3. 提出反映加工贸易的非竞争型投入产出模型(DPN模型)及以“贸易增加值”度量进出口规模和美中贸易逆差等
陈锡康研究员自1998年开始研究中国对外贸易的增加值和就业,针对中国加工贸易比重高达50%这一特点,提出反映加工贸易的非竞争型投入产出模型(DPN模型),为全球国际贸易领域提供了基础性工作,开创了贸易增加值和全球价值链的量化研究。这一模型在全球价值链、贸易与就业、能源和环境等多个研究领域中得到广泛应用。陈锡康研究员这一研究成果为众多国内外学者所引用,并为相关决策部门提供了科学的决策参考。如以“贸易增加值”度量美中贸易逆差大幅度缩小的研究结果为2006年的中美贸易谈判提供关键性参考材料,承担商务部等四部委联合的全球价值链与贸易增加值核算报告,受到多位国家领导人的批示等。该项研究获得第十三届孙冶方经济科学奖和第二届张培刚发展经济学奖。 国际投入产出学会主席Erik Dietzenbacher在欧盟WIOD项目和达特茅斯学院Robert C. Johnson等在其论文中称此项成果为“先驱性的工作,对于贸易增加值核算有着重要的影响”。WTO首席经济学家Robert Koopman、亚洲发展银行首席经济学家Shangjin Wei和美国NBER中国研究部主任Robert C. Feenstra在论文中评价此项工作“首次提出了反映加工贸易的非竞争型投入产出模型,为研究出口增长对增加值和就业的影响开创了一个全新的研究起点”。这一研究提出的“贸易增加值”概念被国际贸易与全球价值链研究领域广为使用,已成为国内外热点研究的问题。WTO前总干事Pascal Lamy提出“贸易增加值是全球贸易统计一个更好的方法”。OECD、WTO、欧盟和APEC等众多国际组织相继进行了贸易增加值的研究计划。目前,研究团队承担了APEC贸易增加值数据库项目的核心技术工作。

学术论文

  1. Extending the Input-output Model with Assets

    In this paper, the input–output model is extended with assets. It allows us to examine the various assets that are held and used in production. The requirements of assets that must be held by each sector can thus be specified. Extending the input–output model with assets provides a better alternative to the capital stock matrix in the standard Systems of National Accounts. The input–output model is extended by taking the depreciation of fixed assets into full account. This extension allows for the calculation of total holding coefficients that express the amount of assets that are required to be held in each sector in order to satisfy a unit of final demand. In addition, a dynamic version of the extended model is presented. The extended input–output model has been widely applied in China for various purposes.

  2. Input-Occupancy-Output Analyses and Its Application in China

    The input-output analysis developed by American economist Wassily Leontief has found wide applications all over the world. In current inputoutput tables, the term input means the consumption of various essential factors in economic activities.
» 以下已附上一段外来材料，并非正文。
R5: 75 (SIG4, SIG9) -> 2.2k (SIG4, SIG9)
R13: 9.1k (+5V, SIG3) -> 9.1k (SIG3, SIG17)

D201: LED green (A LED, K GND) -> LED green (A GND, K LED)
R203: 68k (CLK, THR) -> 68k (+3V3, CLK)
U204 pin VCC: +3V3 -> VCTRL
In addition to consuming some means of production, a production process also controls stocks of many means of production, natural resources and so on, such as capital assets, land, circulating capital and labour force. For example, in farming a certain amount of land must be occupied and in mining some mineral resources should be possessed. Any producer who wishes to exist and develop in competition will control and employ a certain amount of skilled labour force, including experienced managing personnel, engineers and workers. To acquire an output there should be not just input flows but also 'occupancy' in the sense of control over or possession of stocks from which many of these flows originate.

  3. 非竞争型投入占用产出模型及其应用-中美贸易顺差透视

    本文构建了一种能够反映中国加工贸易特点的非竞争(进口)型投入占用产出模型,提出了一个国家全部出口与分部门、分大类商品的单位出口对国内增加值和就业的拉动效应的计算方法,从数学上证明了出口总值等于出口商品所包含的完全国内增加值与完全进口额之和,并据此编制了2002年中美两国的非竞争(进口)型投入占用产出表,测算和分析了中美两国出口对各自国内增加值和就业的影响。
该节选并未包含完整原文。